On Fri, Jul 07, 2006 at 11:56:00PM +0100, Esben Nielsen wrote:
> On Fri, 7 Jul 2006, Paul E. McKenney wrote:
>
> >Hello!
> >
> >Due to the separate -rt and mainline evolution of RCU signal handling,
> >the -rt patchset now makes each task struct go through two RCU grace
> >periods, with one call_rcu() in release_task() and with another
> >in put_task_struct(). Only the call_rcu() in release_task() is
> >required, since this is the one that is associated with tearing down
> >the task structure.
> >
> >This patch removes the extra call_rcu() in put_task_struct(), synching
> >this up with mainline. Tested lightly on i386.
> >
>
> The extra call_rcu() has an advantage:
> It defers work away from the task doing the last put_task_struct().

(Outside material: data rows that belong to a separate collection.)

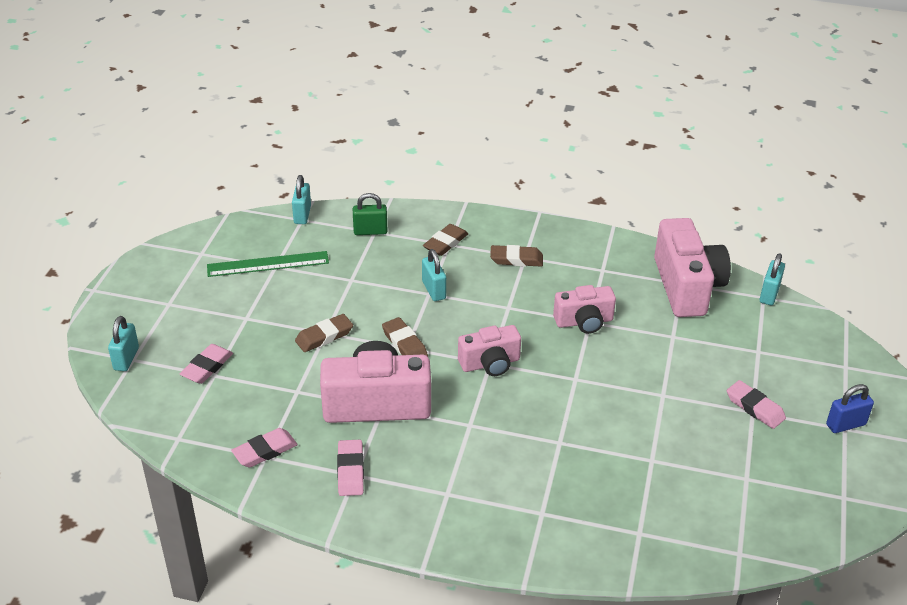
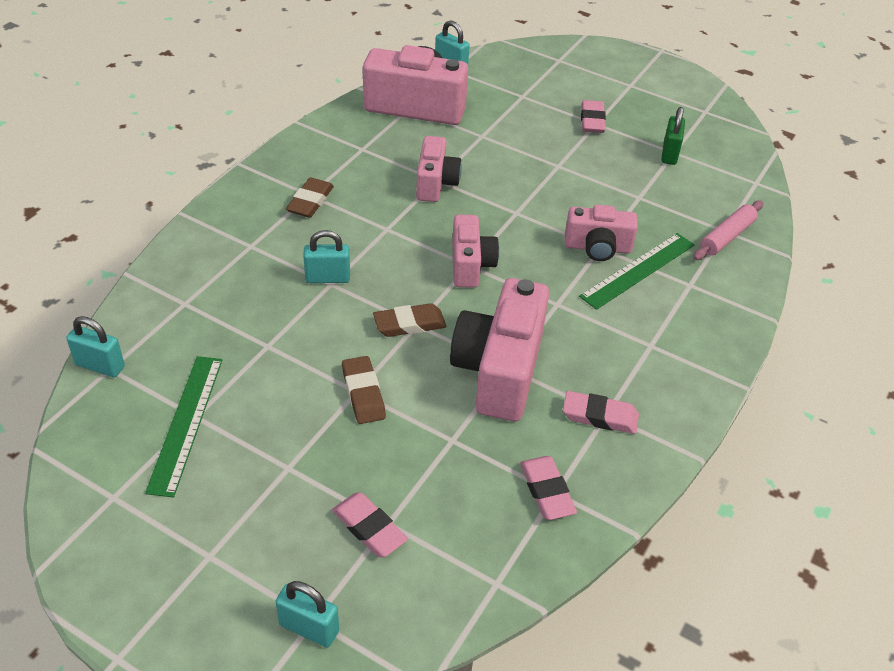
camera: 75 degrees left, 5 degrees up
(370, 231) = (182, 307): green padlock -> green padlock (669, 154)
(445, 243) = (247, 248): brown eraser -> none
(541, 472) = (638, 270): none -> green ruler
(557, 440) = (597, 248): none -> pink camera
(629, 535) = (726, 237): none -> pink rolling pin
(755, 407) = (592, 120): pink eraser -> pink eraser turned 60 degrees counterclockwise
(845, 424) = (626, 83): blue padlock -> none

> It could be a priority 99 task with hard latency requirements doing
> some PI boosting, forinstance. The extra call_rcu() defers non-RT work to
> a low priority task. This is in generally a very good idea in a real-time
> system.
> So unless you can argue that the work defered is as small as the work of
> doing a call_rcu() I would prefer the extra call_rcu().
I would instead argue that the only way that the last put_task_struct()
is an unrelated high-priority task is if it manipulating an already-exited
task. In particular, I believe that the sys_exit() path prohibits your
example of priority-boosting an already-exited task by removing the
exiting task from the various lists before doing the release_task()
on itself.
Please let me know what I am missing here!